First time buyer numbers have dropped over the past few years, as they have been forced out of the market by high house prices, low or non-existent salary increases and unwillingness from lenders to provide high loan to value (LTV) mortgages. However according to government figures, despite recent monthly falls in house prices, the property market is still stubbornly out of reach for most first time buyers.

In today’s market most lenders typically demand deposits of 20 to 40% making most homes out of reach for first time buyers, as there are very few properties on the market for less than £150,000, which would require a massive £50,000 deposit. Therefore leaving some first time buyers with no other option than the bank of mum and dad.

Sarah Garrett of first time buyers magazine, suggest lenders are “strangling the market” but many parents are opting to invest via their children rather than leaving their money in banks.

Parents have helped their children get on to the property ladder for years, although with the mortgage market as difficult as it is today, it means that this help has never been so important.

Jeff Cohen of Winksworth suggested that while last year it was common to see parent accompany their children on a third property viewing, it is now much more common for them to be there on first or second viewings.

Many see the bank of mum and dad as parental generosity, but with the bank of England base rate currently at 0.5%, many parents view helping out their children on to the property ladder as a shrewd investment.

Scottish Widows conducted a recent survey which found that over 50% of the 20.7 million parents with children over 16 had given or loaned an average of £11,776. These figures show that the amount given to children by their parents increased from 67 billion last year to £72.5 billion.

A study by Heartwood Wealth management, an independent financial adviser found that presently one in three parents (approximately 10 million people) intend to help their children enter the property market.

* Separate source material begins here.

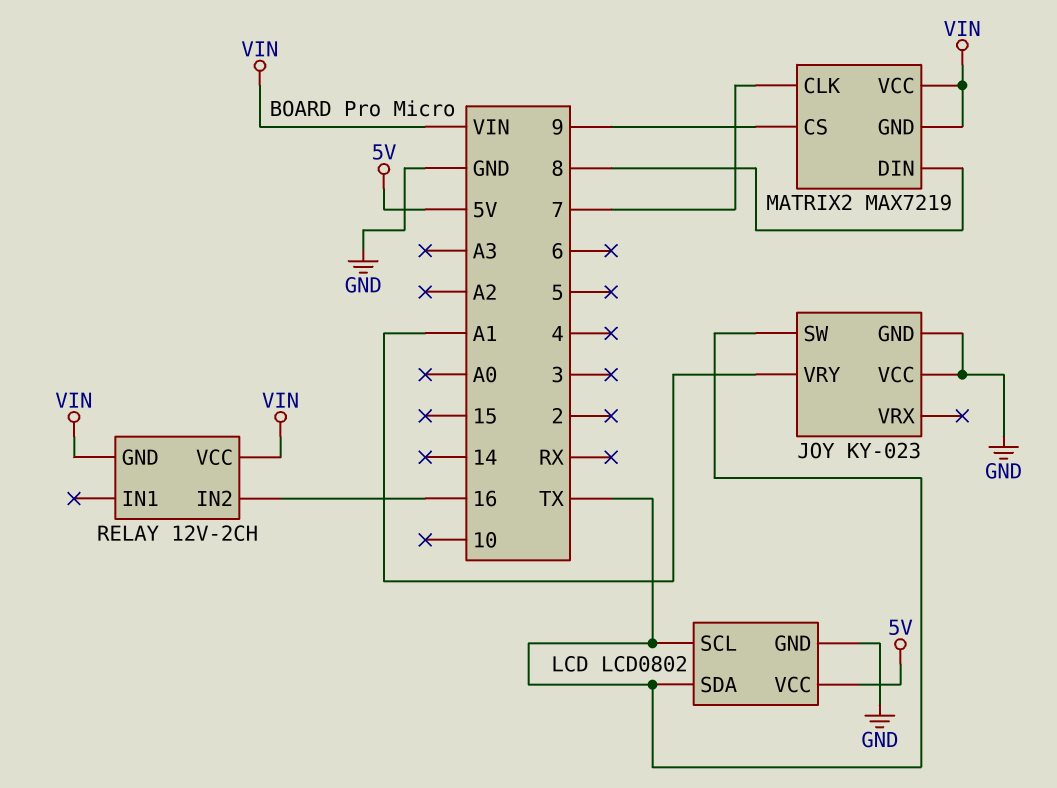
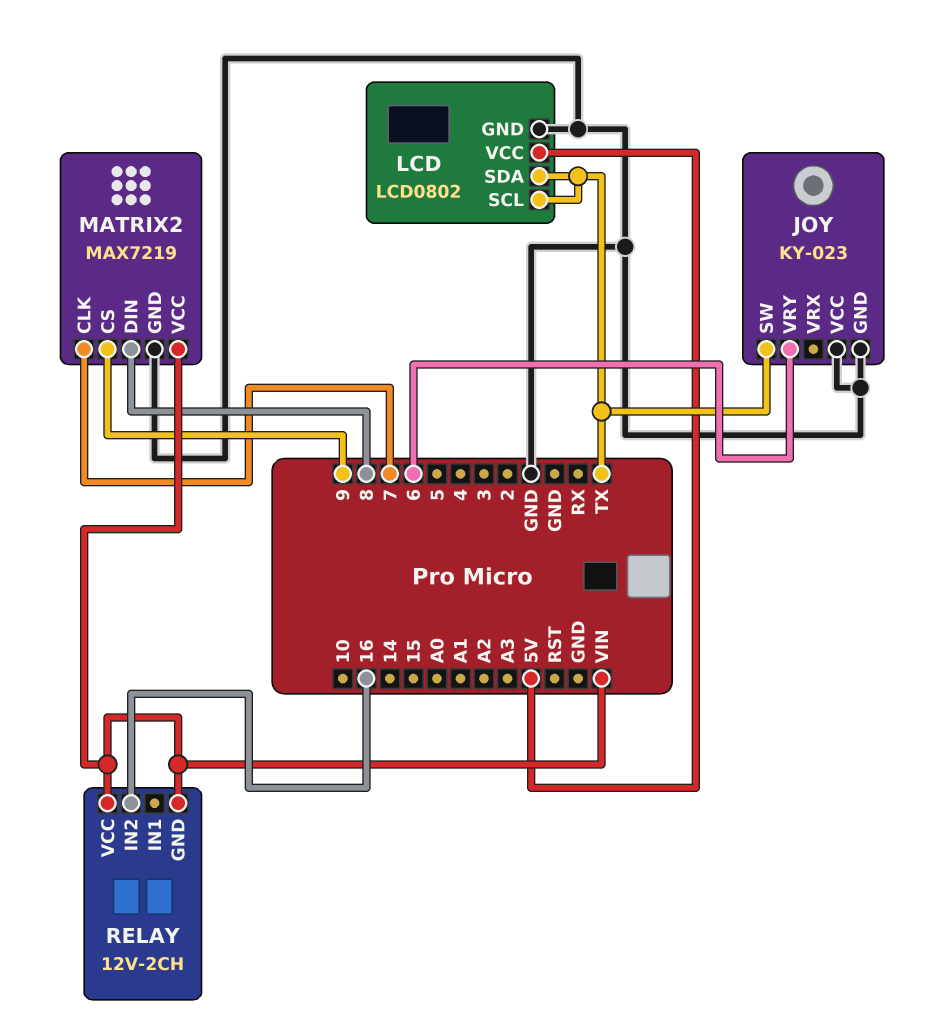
JOY pin VRY: A1 -> 6
MATRIX2 pin GND: VIN -> GND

Already more than 150,000 parents have given their offspring in excess of £100,000 towards buying a home.

David Hollingworth of mortgage brokers London and Country suggests that while there are deals now available for first time buyers with a deposit of 5-10% the best rates are still offered to those who can put down more of a deposit.

Some are however cautious over giving large sums of money for a deposit, especially when a child is buying with a partner and they fear the relationship could break up.

There are also other serious implications for parents to consider when going down this loan route especially for parents relying on loan payments from their children to help fund their retirement.

Head of financial planning at Hargreaves Lansdown, Danny Cox suggests that any parent reliant on loan repayments to supplement their retirement income should look into some kind of protection plan and get some proper legal advice.

In conclusion it seems in today’s financial climate a parent’s financial responsibility no longer stop after university. With proper costing up to the times a first time buyer’s salary, rather than three times their salary a generation ago, the bank of mum and dad is once again open for business.